Most of us probably don’t work with huge data sets, but all of us contribute to huge data sets. We know the world of big data is out there, and we know people are working with big data, but there are not many of us who truly know what it means and how we should think about any of it. In The Book of Why, Judea Pearl argues that even many of those doing research and running companies based on big data don’t fully understand what it all means.
Pearl is critical of researchers and entrepreneurs who lack causal understandings but pursue new knowledge and information by pulling correlations and statistics out of large data sets. There are some companies that are taking advantage of the fact that huge amounts of computing power can give us insights into data sets that we never before could have generated, however, these insights are not always as meaningful as we are lead to believe.
Pearl writes, “The hope – and at present, it is usually a silent one – is that the data themselves will guide us to the right answers whenever causal questions come up.”
My last post was about the overuse of the phrase: correlation is not causation. Finding correlations and relationships in data is meaningless if we don’t also have causal understandings in mind. This is the critique that Pearl makes with the quote above. If we don’t have a way of understanding basic causal structures, then the phrase is right, correlations don’t mean anything. Many companies and researchers are in a stage where they are finding correlations and unexpected statistical results in big data, but they lack causal understandings to do anything meaningful with the data. In the world of public policy this feels like the saying, a solution in search of a problem or in the world of healthcare like a pay and chase scenario.

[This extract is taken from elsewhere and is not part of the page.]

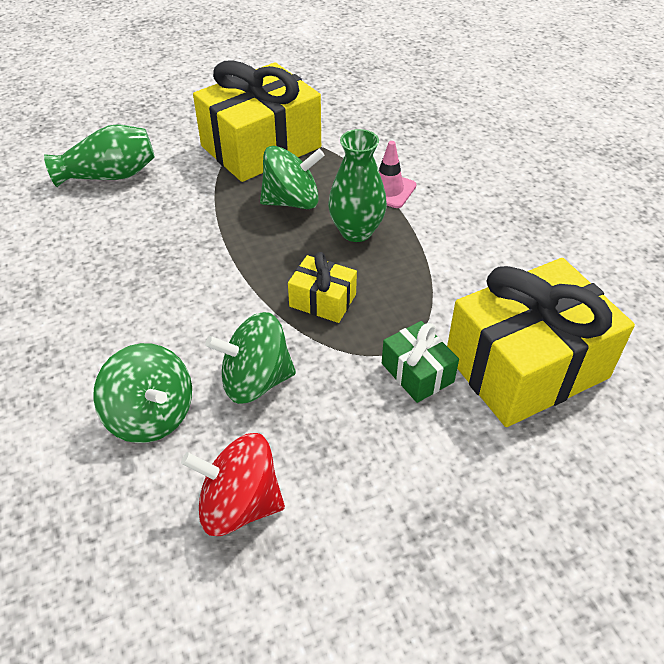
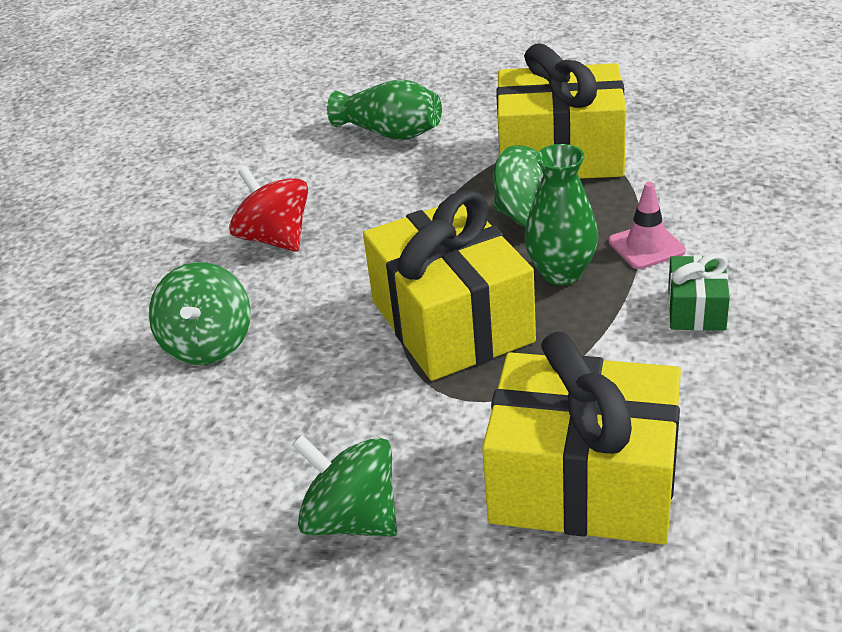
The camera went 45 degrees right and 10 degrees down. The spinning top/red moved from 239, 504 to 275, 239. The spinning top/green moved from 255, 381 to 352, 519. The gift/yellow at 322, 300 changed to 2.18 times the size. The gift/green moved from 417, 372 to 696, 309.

Pearl argues throughout the book that we are better at identifying causal structures than we are lead to believe in our statistics courses. He also argues that understanding causality is key to unlocking the potential of big data and actually getting something useful out of massive datasets. Without a grounding in causality, we are wasting our time with the statistical research we do. We are running around with solutions in the forms of big data correlations that don’t have a causal underpinning. It is as if we are paying fraudulent claims, then chasing down some of the money we spent and congratulating ourselves on preventing fraud. The end result is a poor use of data that we prop up as a magnanimous solution.